Maintaining financial stability is a good thing, so why is this worrying? Firstly, it creates a perverse incentive. If being " too big to fail" also means being " too big to fine," then banks may actually have a reason to grow larger, take on more risk and misbehave —knowing they'll be shielded from the full consequences.
When rules only apply to some, trust breaks down for everyone.
It also undermines the idea that no one is above the law. If banks are effectively protected from full accountability, what incentive do they have to play fair? It also damages public trust in both the financial system and the regulators who are supposed to keep it in check.
So, what can be done?
One solution is to simply increase fines, relative to the actual harm caused. This is feasible as many fines are set far below the legal maximum, but it may undermine financial stability. Another option is to impose personal penalties on executives. If banks as institutions are too sensitive to fine heavily, then perhaps the individuals responsible for misconduct should face consequences—through disqualification, bans, clawbacks, or even jail sentences. However, it appears that the system is going in the opposite direction ('too big to jail').

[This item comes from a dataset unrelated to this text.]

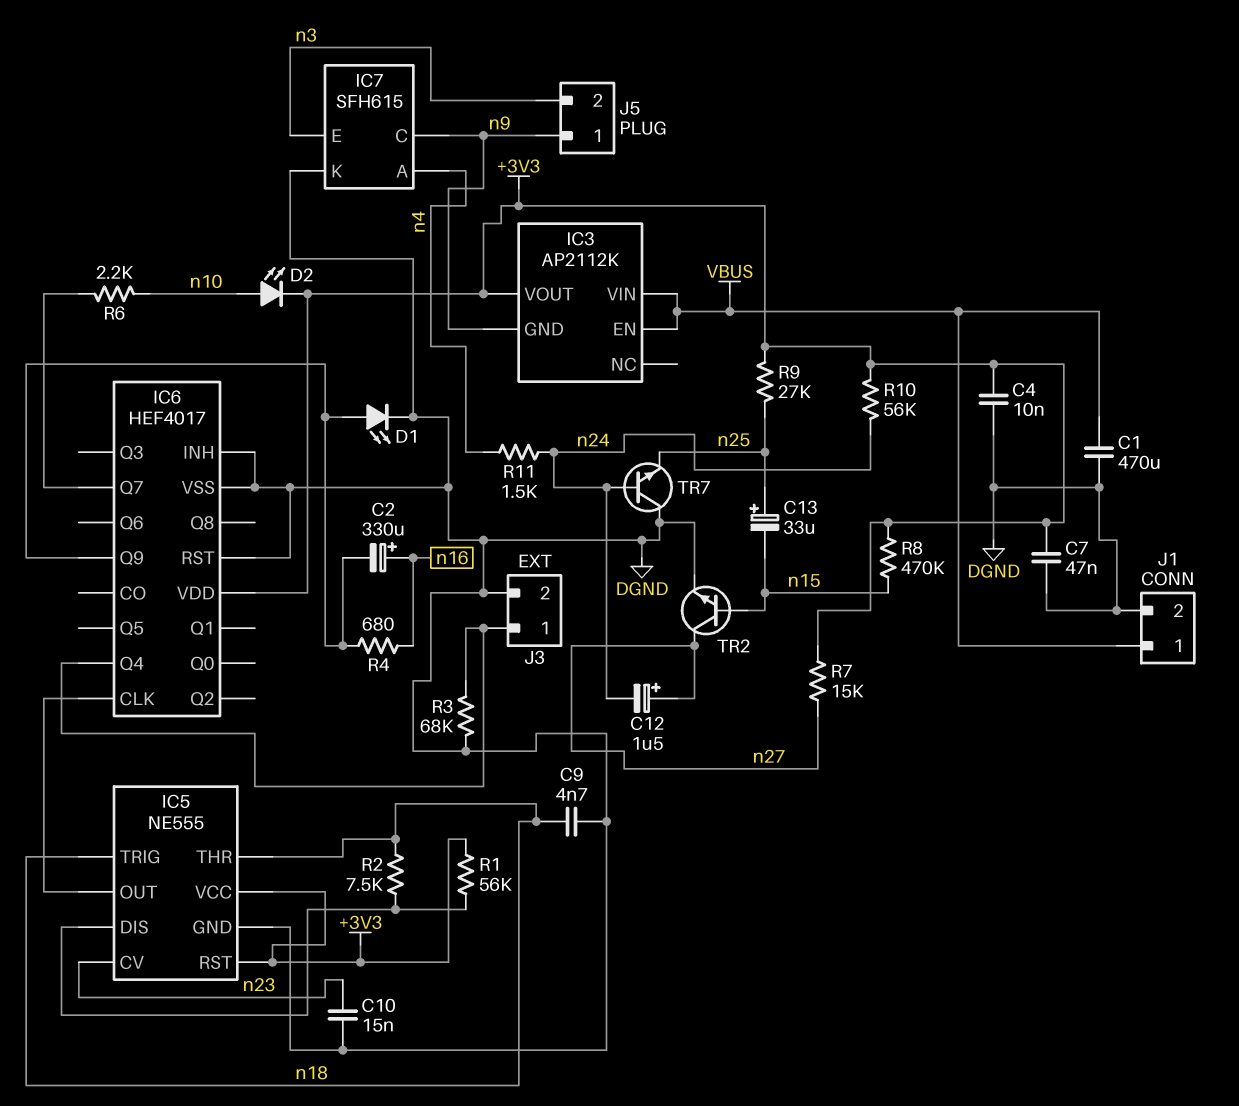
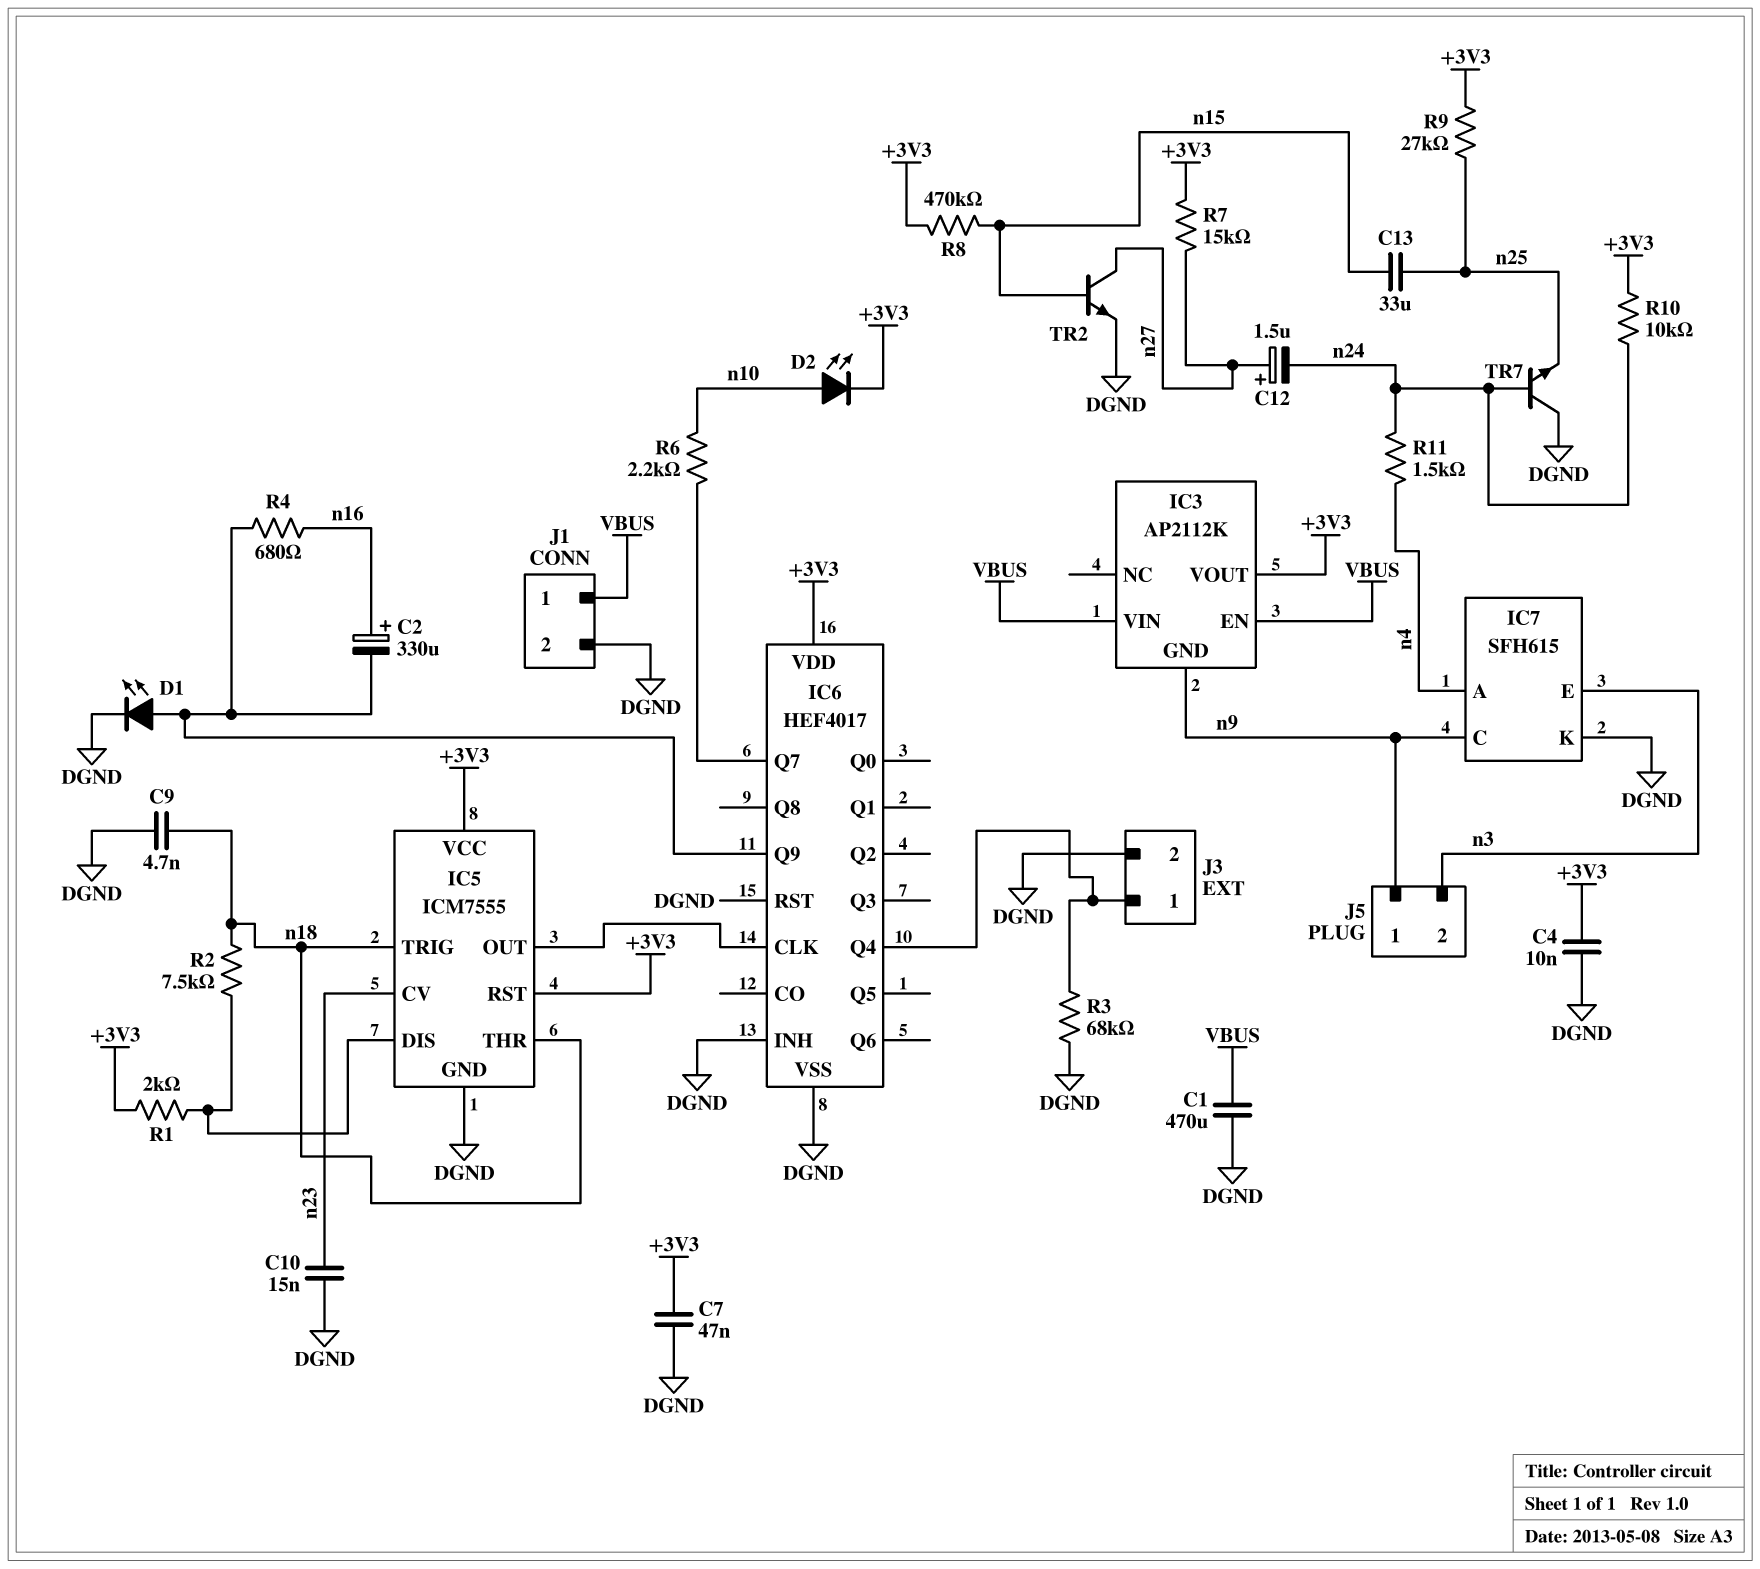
C13: 33uF (plus n25, minus n15) -> 33uF (n15, n25)
IC5: NE555 -> ICM7555
R1: 56k (+3V3, IC5/DIS) -> 2k (+3V3, IC5/DIS)
R10: 56k (+3V3, n24) -> 10k (+3V3, n24)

Finally, regulators may want to communicate why certain decisions are made. If the public understands the risks behind a lighter penalty, they may be more willing to accept it—provided there is a plan to prevent repeat offences.
The Credit Suisse case may be just the latest example of banks avoiding serious punishment, but it shouldn't be treated as business as usual. Because when rules only apply to some, trust breaks down for everyone.